5 May 2005 Edition
Gender quotas only one aspect of holistic approach
MUIRIS O SÚILLEABHÁIN, Cathaoirleach of Comhairle Cúige Mumhan, takes issue with JUSTIN MORAN's article last week questioning the quota system in place at the Ard Fheis to ensure gender equality on the Sinn Féin Ard Chomhairle
Justin Moran, my Dublin counterpart, argued in last week's issue that the current system that guarantees the election of six women and six men to the Ard Chomhairle is the gerrymandering of Sinn Féin's internal democracy.
I find this a curious argument. The current system also guarantees that three members from each of the five Cúigí are elected to the Ard Chomhairle. Is this the regional gerrymandering of Sinn Féin's internal democracy?
In fact, and correct me if I'm wrong here, Justin, don't you hold one of these regionally gerrymandered positions?
Wait a minute, perhaps that's a bit harsh. Perhaps such emotive words as 'gerrymandering' and 'rigged' are unfair in the context of this debate, just maybe this issue needs less heat and more light.
Something that often seems to get lost is that prior to the constitutional change that brought about the gender equality provisions for Ard Chomhairle elections, the constitution already had a gender equality provision. It read: "An Ard Chomhairle shall have the power to co-opt eight members for specific posts and the power for additional co-options to ensure that not less than 30% of Ard Chomhairle positions shall be held by women."
Where were those who opposed the current system when this provision was in place? Where were the impassioned pleas from delegates calling for an Ard Fheis rejection of this tokenistic approach? Why was there no condemnation of this provision for "cosmetic photo opportunities"? In fact, how come no one ever put a motion to an Ard Fheis on the issue?
Justin correctly points out that at this year's Ard Fheis just six women ran for the six positions; to use Justin's words, the positions were "only just filled". But the same can be said for the officer-board positions of the party, none of which were contested. In fact, only 21 people contested the 19 Ard Chomhairle positions elected by the Ard-Fheis. In this context, to use the "only just filled" argument against the gender balance provisions is misleading.
I'm not arguing that Sinn Féin is "structurally and institutionally sexist" but I'm not naïve enough to think that all Sinn Féin members are immune from the various stereotypes and prejudices that exist in wider society.

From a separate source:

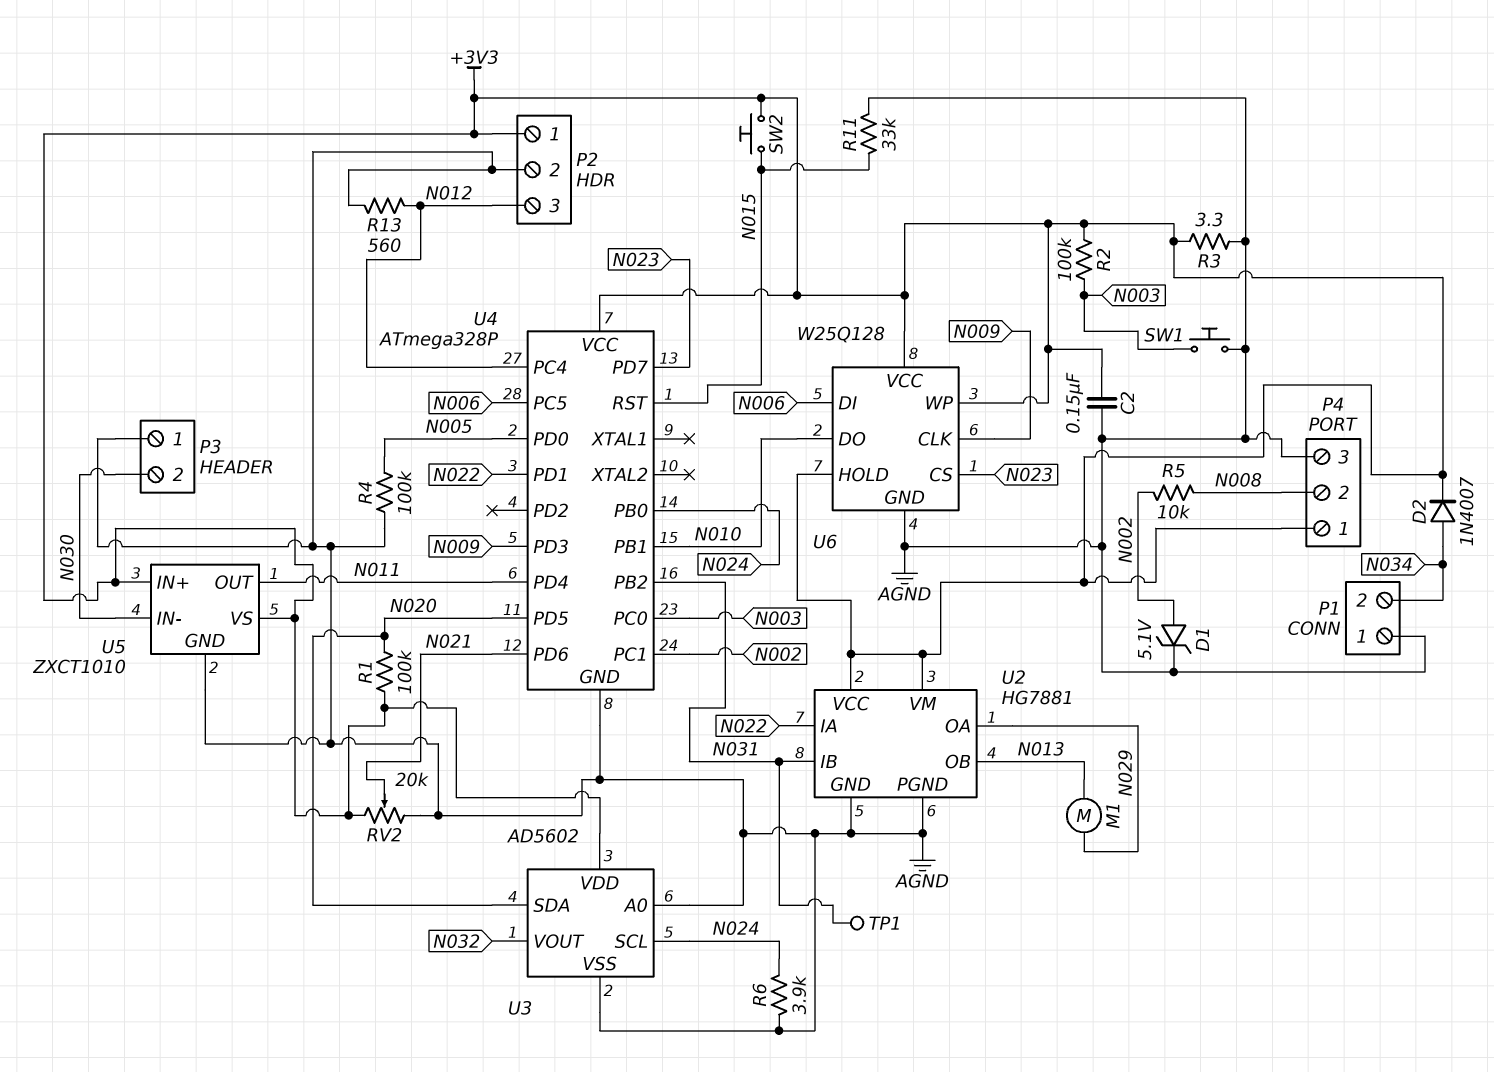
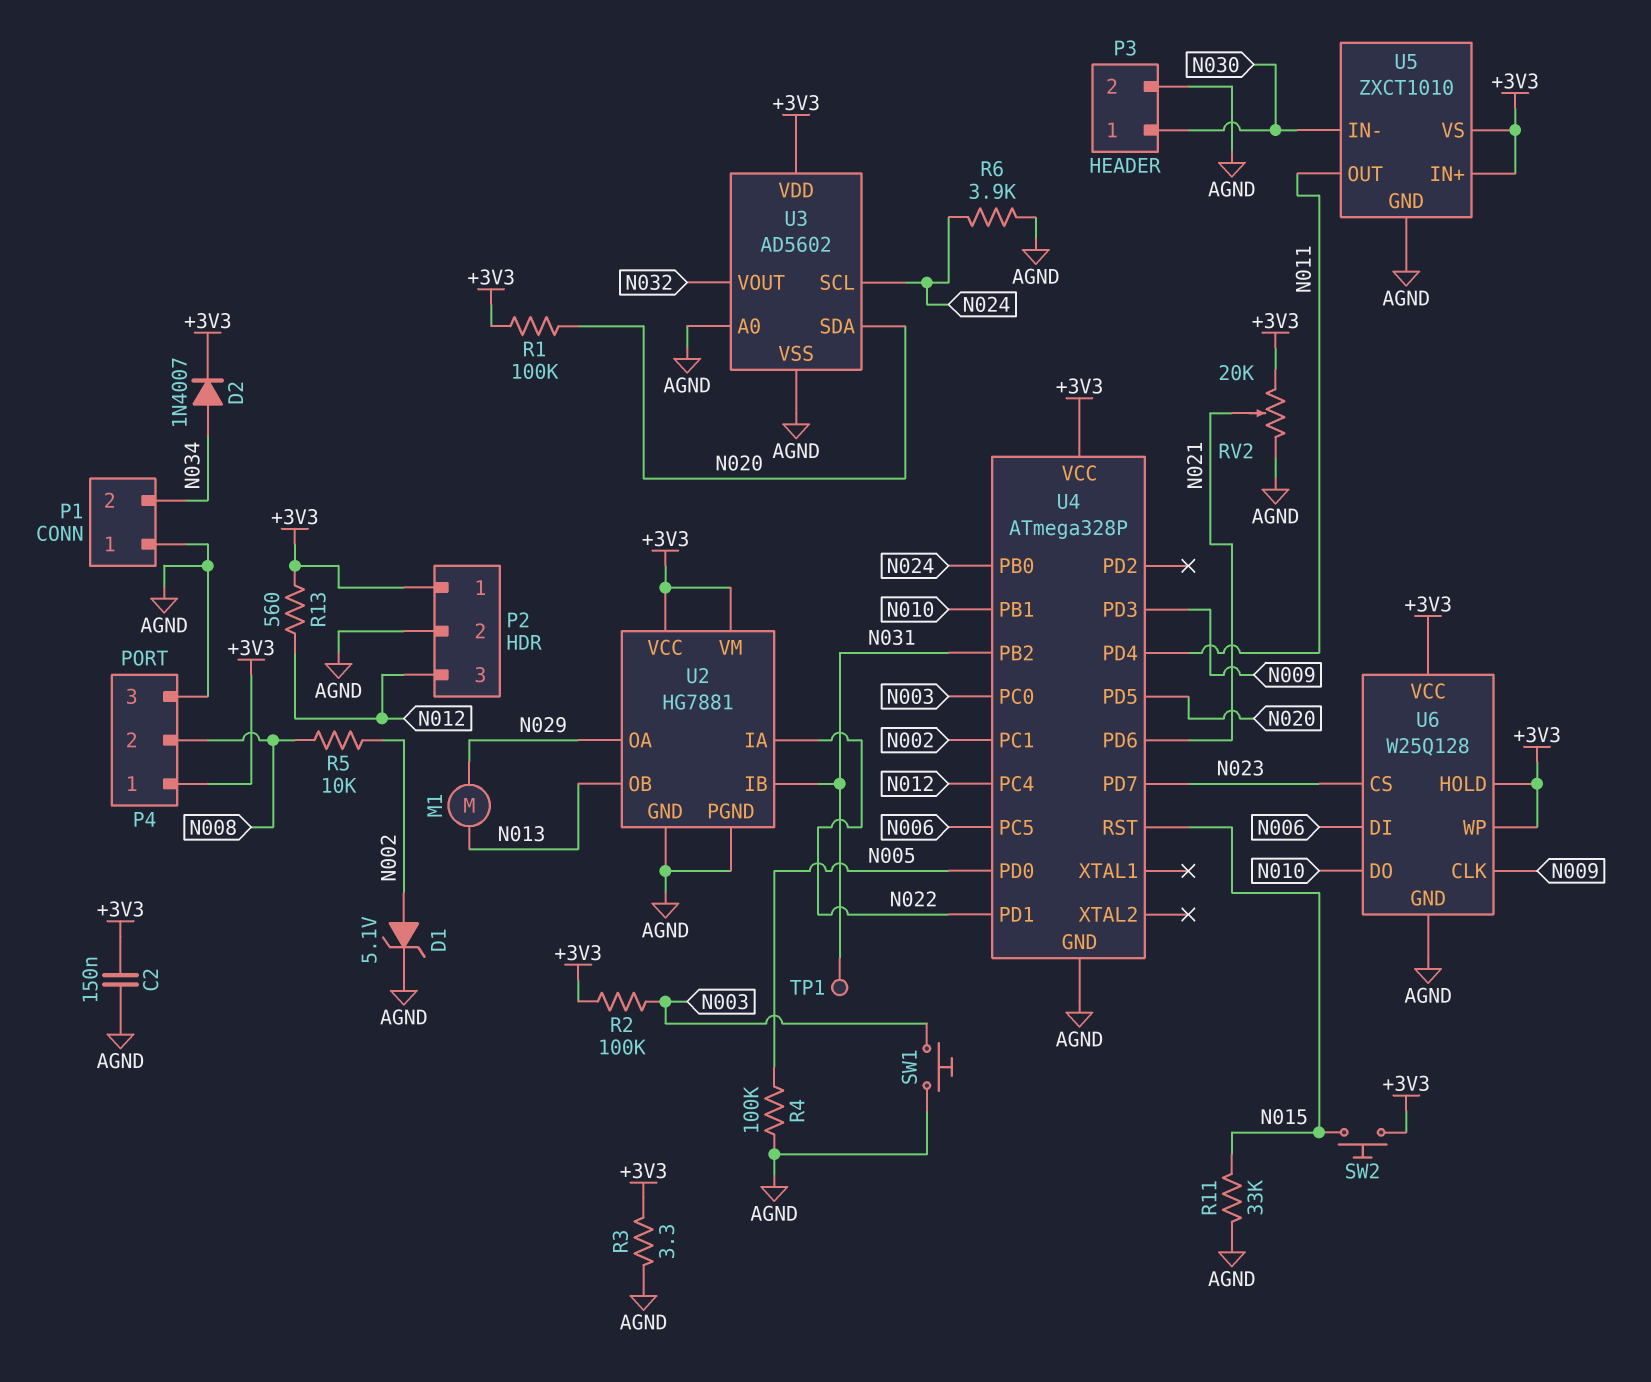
P3 pin 1: AGND -> N030
P3 pin 2: N030 -> AGND
R13: 560 (AGND, N012) -> 560 (+3V3, N012)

Take, for example, our stance on racism or homosexuality. I'm convinced that our politics on these issues are sound; I don't believe Sinn Féin is structurally and institutionally racist or homophobic, but I do believe that there are attitudes within our party membership that need challenging when it comes to these issues.
I cannot provide proof or evidence, as Justin requests, that Sinn Féin is "structurally and institutionally sexist" and in fact, I don't believe it is, but I can point to some worrying trends that suggest gender equality is a real issue for our party.
For example, in 2003 the Equality Department carried out an analysis of all cumann registration forms and on average, across the island, 20% of cumann chairs, PROs and treasurers were female, but on average 60% of cumann secretaries were female. Why?
Of course, without a fully functioning Equality Department, we have no recent figures to further analyse this trend.
As for Ard Chomhairle gender balance provisions being "presented as the panacea to our problem of gender inequality", it has never been presented as such. Those who have argued for the provisions have always said it must be only one aspect of a much more holistic approach.
Here's where I agree with Justin; if the gender equality provisions for electing the Ard Chomhairle are the only approach that the party adopts in terms of gender equality, then it is just a "cosmetic change". The fact that the party doesn't currently have a fully functioning equality department is a disgrace, and as Justin points out we do need a focus on why women within the party are reluctant to go forward for various positions and to attempt to deal with the reasons.
The fact that we do not currently have a fully operational equality department carrying out this work leads to the problems that Justin outlined in terms of women being asked to be candidates in their first interview with the party because a "party official needs to fill a quota".
Justin identifies the two key problems as firstly, the lack of women in the party and secondly, their reluctance to come forward despite encouragement. He further suggests that this is where we should focus our approach.
I don't disagree but we need to do more. Equality-proofing our structures and organisational approach also plays an important role in encouraging more women to play active roles within our party.
Opponents of the current system will argue that under the old system the number of women elected was broadly representative, in terms of percentages, of the number of women within the party. This may even be true, but while our leadership should, to a certain extent, be reflective of what we are, should it not also be reflective of what we hope to be?